Virgil Stucker ’74: Mental health care needs a holistic approach

In helping those with mental health issues and emotional distress, Virgil Stucker ’74 of Tryon, North Carolina, focuses on a holistic approach of psychiatric care as well as community healing to help people recover and re-establish their sense of belonging in the world.

Stucker is the founding executive director of the Cooperriis Healing Community. Founded in 2003, Cooperriis now is based on two campuses, one in Mill Springs and one in Asheville. Patients have access to many means of wellness such as therapy, medication, exercise and a nutritious diet.

Those living on the campuses also work 20 hours a week at a task important to the community, such as animal care, gardening or cooking. This helps patients feel needed and instilled with a purpose each day.

After leaving campus, patients also may partake in CooperRiis’ reintegration program, which offers apartments with staff support, and assistance re-entering college, finding employment or readjusting to living outside the campus.

Stucker has been embedded in the therapeutic community since 1975, first working at Gould Farm in Massachusetts. “My fundamental understanding comes from my studies in philosophy at Ripon where I was fascinated by the study of metaphysics, especially process metaphysics, that helped me to realize that the state of nature is community and that the logos of community is philanthropy, the love of humankind,” Stucker says. He gives special credit to former Professor of Philosophy William Tyree.

For many years, Stucker has felt that the medical model for treatment, using only medication, is incomplete and will not result in as full a recovery. “Typical mental health care is reductionist and treats people like broken objects to be fixed,” Stucker says. “We are whole human beings in relationship with the world; we are not meant to be treated like objects. The only real healing occurs when you approach mental health work at the soul or holistic level. All other approaches pale in comparison.”

He says that his wife, Lis, and their philanthropic founders, Don and Lisbeth Riis Cooper, were his inspiration. “I was immersed in helping a community hospital and healthcare system do an economic and spiritual turnaround, when my wife and I were invited into a dialogue with Don and Lisbeth,” he says. “As their vision for their dream emerged, my wife saw this as a ‘calling.’ ”

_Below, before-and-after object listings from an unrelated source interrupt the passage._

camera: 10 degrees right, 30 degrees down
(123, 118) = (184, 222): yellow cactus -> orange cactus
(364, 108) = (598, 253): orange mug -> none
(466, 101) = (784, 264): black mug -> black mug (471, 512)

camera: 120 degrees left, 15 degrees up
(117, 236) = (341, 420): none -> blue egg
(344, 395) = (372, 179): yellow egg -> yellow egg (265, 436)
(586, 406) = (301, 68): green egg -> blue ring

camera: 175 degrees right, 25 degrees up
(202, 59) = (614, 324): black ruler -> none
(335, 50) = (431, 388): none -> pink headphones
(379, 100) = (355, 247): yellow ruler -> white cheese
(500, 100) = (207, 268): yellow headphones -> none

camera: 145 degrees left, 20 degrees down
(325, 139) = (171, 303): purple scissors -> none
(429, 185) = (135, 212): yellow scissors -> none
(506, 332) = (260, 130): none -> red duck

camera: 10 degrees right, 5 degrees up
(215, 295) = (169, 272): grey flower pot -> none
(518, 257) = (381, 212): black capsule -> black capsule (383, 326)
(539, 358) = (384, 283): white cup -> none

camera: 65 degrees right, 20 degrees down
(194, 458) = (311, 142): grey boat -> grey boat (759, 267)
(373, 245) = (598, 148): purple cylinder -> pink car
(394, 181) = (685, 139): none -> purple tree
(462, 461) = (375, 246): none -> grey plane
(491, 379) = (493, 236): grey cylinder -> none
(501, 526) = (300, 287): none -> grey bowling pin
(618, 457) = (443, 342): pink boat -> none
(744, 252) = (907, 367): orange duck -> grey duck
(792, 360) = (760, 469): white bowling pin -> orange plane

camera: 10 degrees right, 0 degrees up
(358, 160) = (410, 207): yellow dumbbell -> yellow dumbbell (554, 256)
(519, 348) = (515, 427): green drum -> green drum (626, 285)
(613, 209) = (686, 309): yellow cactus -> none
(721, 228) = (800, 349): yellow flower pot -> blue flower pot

Stucker had helped create four healing communities previously, but he, his wife, and the Riis Coopers agreed it was time to start another one. The community has thrived and currently has more than 100 daily patients and 220 staff members. According to exit data, CooperRiis patients say they have achieved a sense of belonging in the world, and a purpose and plan for their lives, and they feel more empowered to handle life’s challenges.

Stucker will retire and become president emeritus of CooperRiis in January, but plans to continue supporting the community.